Liquidity constraints

“There are significant liquidity constraints after the long glut,” says an international banker based in Riyadh. “The banking sector may not grow this year, just 1 per cent or even negative.”

Government deposits declined 28.7 per cent year-on-year to the end of November 2015, while banking sector deposits grew just 5.3 per cent, according to the Saudi Arabian Monetary Agency (Sama), the central bank.

 Saudi Arabia government deposits

Saudi government deposits

Both National Commercial Bank (NCB) and Banque Saudi Fransi, the first to report to the Saudi Stock Exchange (Tadawul), saw deposits fall slightly year-on-year, but still reported strong profits. More financial results will reveal how sharp the deposit slowdown has been.

At the same time, loan growth slowed to 8.2 per cent year-on-year to November. This is down from the double figures seen over the past few years, but still faster than deposit growth.

This led the loan-to-deposit ratio (LDR) to spike in October at 84 per cent, low by global standards, but close to Sama’s regulatory limit of 85 per cent.

 Saudi Arabia ldr

Saudi loan-to-deposit ratio

“There is pressure on liquidity, but it’s not alarming,” says Fahad al-Turki, chief economist and head of research at Riyadh-based Jadwa Investment. “There is great competition for deposits, especially time and savings deposits, and rates have increased to attract since mid-2015.”

The weak deposit growth is a reflection of a wider economic slowdown, as companies deposit less and scale back investment plans.

Loan growth

This means lower demand for finance to fund expansions.

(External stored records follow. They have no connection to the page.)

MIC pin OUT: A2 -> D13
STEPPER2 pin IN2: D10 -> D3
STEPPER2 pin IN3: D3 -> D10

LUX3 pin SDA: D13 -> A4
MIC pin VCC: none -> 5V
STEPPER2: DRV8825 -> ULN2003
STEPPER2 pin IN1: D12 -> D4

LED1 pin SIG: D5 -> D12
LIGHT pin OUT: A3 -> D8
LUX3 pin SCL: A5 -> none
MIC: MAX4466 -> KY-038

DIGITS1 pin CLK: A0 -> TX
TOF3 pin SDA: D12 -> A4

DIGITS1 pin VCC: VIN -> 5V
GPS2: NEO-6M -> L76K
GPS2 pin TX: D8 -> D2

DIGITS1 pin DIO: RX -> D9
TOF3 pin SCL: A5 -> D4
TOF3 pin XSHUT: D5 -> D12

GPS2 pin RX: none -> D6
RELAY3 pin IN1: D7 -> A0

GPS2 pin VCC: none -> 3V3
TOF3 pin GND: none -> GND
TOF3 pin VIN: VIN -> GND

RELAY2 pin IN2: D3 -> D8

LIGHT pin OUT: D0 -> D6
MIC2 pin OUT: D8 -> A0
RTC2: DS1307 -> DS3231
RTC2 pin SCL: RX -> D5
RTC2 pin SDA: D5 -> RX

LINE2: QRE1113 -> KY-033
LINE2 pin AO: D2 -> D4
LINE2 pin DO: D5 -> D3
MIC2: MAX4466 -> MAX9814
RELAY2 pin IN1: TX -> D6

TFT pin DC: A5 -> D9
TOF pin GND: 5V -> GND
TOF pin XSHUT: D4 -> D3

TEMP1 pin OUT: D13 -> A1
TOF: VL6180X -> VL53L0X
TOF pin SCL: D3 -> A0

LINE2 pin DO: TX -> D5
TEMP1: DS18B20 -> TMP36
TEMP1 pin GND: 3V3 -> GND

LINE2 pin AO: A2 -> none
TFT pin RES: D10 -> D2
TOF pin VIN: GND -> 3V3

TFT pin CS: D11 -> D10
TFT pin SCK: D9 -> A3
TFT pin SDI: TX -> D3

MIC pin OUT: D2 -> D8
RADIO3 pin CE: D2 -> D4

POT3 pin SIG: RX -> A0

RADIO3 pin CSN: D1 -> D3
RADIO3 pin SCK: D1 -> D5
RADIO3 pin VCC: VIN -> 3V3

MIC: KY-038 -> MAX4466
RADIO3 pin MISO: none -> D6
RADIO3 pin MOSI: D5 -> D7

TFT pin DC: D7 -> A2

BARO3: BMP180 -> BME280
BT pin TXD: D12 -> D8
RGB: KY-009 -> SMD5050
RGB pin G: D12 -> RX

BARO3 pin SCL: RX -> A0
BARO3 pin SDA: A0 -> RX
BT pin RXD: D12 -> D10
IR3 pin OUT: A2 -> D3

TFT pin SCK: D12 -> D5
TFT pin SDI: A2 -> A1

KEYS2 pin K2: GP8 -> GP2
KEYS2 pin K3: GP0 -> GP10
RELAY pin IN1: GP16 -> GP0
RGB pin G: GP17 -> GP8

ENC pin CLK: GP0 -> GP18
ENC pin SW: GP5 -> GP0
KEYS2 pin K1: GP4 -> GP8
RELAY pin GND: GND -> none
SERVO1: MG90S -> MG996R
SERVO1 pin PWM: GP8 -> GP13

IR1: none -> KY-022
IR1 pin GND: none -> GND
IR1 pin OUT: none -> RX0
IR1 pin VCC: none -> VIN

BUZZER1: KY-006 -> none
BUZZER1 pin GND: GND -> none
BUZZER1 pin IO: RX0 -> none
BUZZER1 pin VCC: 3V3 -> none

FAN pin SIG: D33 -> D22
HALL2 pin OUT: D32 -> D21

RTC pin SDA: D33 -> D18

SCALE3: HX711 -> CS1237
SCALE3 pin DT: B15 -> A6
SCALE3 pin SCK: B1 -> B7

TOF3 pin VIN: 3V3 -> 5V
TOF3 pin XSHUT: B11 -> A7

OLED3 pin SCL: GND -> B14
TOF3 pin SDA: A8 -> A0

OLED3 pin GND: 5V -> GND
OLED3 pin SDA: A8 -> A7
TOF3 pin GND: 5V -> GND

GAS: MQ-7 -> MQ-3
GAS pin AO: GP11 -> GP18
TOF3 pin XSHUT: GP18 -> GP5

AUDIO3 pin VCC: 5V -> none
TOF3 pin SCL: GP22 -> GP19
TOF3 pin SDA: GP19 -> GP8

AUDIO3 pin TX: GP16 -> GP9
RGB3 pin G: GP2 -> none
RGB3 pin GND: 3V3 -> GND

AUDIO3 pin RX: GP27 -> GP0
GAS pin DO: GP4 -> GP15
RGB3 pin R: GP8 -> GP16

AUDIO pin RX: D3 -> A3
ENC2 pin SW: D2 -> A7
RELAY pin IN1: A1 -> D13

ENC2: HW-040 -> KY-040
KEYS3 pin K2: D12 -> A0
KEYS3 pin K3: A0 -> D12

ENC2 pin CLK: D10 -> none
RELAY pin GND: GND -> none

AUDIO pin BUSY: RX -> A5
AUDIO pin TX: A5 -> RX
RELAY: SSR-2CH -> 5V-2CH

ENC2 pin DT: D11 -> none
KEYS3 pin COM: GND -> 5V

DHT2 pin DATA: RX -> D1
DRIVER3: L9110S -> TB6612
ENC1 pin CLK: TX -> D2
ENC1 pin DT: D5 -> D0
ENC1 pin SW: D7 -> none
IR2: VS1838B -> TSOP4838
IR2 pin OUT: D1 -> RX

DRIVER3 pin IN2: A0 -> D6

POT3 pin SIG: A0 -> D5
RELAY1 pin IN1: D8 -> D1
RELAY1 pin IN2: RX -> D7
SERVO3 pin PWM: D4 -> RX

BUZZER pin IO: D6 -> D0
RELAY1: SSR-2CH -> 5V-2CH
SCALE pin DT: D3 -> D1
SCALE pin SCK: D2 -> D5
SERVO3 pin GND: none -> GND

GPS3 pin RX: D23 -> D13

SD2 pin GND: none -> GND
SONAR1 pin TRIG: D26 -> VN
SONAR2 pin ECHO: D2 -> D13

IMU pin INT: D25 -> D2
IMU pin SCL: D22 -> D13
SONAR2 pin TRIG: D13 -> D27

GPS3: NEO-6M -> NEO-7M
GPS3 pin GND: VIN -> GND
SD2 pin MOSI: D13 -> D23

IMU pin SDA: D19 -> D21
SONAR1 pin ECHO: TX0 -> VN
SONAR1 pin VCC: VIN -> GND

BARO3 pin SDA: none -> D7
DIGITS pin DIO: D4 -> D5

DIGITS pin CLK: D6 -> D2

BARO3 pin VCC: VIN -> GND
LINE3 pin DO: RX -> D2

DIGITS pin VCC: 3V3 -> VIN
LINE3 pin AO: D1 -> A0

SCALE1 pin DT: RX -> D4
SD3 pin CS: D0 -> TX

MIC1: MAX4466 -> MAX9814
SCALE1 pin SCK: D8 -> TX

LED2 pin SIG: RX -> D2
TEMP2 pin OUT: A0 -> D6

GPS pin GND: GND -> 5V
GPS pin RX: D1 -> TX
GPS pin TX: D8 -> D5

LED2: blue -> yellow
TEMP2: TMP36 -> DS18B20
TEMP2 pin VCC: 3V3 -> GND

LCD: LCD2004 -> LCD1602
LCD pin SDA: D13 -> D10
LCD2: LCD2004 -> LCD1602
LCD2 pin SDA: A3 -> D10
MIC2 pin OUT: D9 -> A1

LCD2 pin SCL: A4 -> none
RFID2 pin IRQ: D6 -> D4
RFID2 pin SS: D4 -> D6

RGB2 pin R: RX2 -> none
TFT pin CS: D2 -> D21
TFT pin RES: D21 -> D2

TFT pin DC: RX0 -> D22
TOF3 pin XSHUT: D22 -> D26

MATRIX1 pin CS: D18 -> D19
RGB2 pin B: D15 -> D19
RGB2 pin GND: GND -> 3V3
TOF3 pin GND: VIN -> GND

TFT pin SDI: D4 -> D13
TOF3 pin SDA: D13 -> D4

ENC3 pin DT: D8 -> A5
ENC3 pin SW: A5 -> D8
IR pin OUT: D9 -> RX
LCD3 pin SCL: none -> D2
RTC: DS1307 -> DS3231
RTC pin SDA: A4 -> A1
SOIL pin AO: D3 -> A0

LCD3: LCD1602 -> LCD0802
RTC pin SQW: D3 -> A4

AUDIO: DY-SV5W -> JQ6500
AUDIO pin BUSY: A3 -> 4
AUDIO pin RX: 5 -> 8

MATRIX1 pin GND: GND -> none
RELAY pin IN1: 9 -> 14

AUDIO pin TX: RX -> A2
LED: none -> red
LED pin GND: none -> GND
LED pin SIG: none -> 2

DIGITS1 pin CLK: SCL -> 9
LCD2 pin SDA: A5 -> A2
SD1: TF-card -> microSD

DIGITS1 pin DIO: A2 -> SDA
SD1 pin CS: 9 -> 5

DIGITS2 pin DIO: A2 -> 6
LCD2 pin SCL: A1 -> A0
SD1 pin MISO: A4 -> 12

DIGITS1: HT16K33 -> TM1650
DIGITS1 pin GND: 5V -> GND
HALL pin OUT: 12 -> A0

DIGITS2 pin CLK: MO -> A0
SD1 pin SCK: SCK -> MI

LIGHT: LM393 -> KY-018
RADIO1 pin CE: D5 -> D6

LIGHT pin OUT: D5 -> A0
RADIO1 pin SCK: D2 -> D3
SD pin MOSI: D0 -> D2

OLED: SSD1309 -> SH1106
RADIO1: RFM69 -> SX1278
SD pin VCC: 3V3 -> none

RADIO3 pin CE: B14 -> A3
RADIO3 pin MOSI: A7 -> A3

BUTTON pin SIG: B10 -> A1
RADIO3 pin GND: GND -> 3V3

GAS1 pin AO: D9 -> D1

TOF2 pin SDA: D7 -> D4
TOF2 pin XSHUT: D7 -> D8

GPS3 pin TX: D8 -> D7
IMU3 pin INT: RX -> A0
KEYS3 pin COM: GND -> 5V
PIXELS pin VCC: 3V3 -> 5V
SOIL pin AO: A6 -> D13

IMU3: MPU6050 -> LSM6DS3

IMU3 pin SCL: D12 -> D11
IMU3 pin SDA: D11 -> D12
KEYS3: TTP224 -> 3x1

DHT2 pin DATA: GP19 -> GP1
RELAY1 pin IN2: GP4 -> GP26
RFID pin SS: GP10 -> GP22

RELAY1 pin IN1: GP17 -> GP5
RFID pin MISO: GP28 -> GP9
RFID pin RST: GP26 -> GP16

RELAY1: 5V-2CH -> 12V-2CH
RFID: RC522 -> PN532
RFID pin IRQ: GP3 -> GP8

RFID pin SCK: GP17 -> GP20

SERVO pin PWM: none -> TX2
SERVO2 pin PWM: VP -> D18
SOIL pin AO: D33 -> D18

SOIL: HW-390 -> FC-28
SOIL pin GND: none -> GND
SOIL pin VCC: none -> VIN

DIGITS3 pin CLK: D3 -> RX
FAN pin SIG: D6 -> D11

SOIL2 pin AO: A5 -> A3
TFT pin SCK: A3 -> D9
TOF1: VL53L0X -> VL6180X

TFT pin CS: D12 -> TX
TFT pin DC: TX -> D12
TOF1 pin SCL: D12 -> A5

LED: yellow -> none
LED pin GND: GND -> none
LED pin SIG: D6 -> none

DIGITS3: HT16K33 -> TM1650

Jadwa Investment predicts the credit growth rate will fall from 9 per cent in 2015 to 6.7 per cent in 2016, which is still strong in global terms.

Banks will also be much more cautious about who they lend to and on which terms.

 Saudi interbank rate

Saudi interbank rate

Pricing has risen significantly from the extremely low rates between 2012 and 2014, allowed by low Sama rates, abundant liquidity and high competition to lend.

“Companies are not struggling to get finance, but return requirements have gone up; loan margins and pricing are up,” says a Saudi-based banker. “Before it was historically low, it had fallen a lot, but what is normal?”

A poorer economic performance overall will increase the number of problem loans, rising from a very low 1.5 per cent in June 2015 to 2.5 per cent, according to the US’ Moody’s Investors Service.

Project finance

Project finance bankers are focusing on major refinancings in the market, with companies looking for better terms than they achieved before 2012. Just one project finance deal is on the horizon.

“There are several transactions in the market for refinancing projects,” says the Riyadh-based international banker. “They are looking to mop up liquidity as quickly as possible before it gets more difficult. This is the last gasp before it goes quiet.”

Saudi Arabian Mining Company (Maaden) recently closed a $3bn refinancing of Maaden Phosphates Company complexes.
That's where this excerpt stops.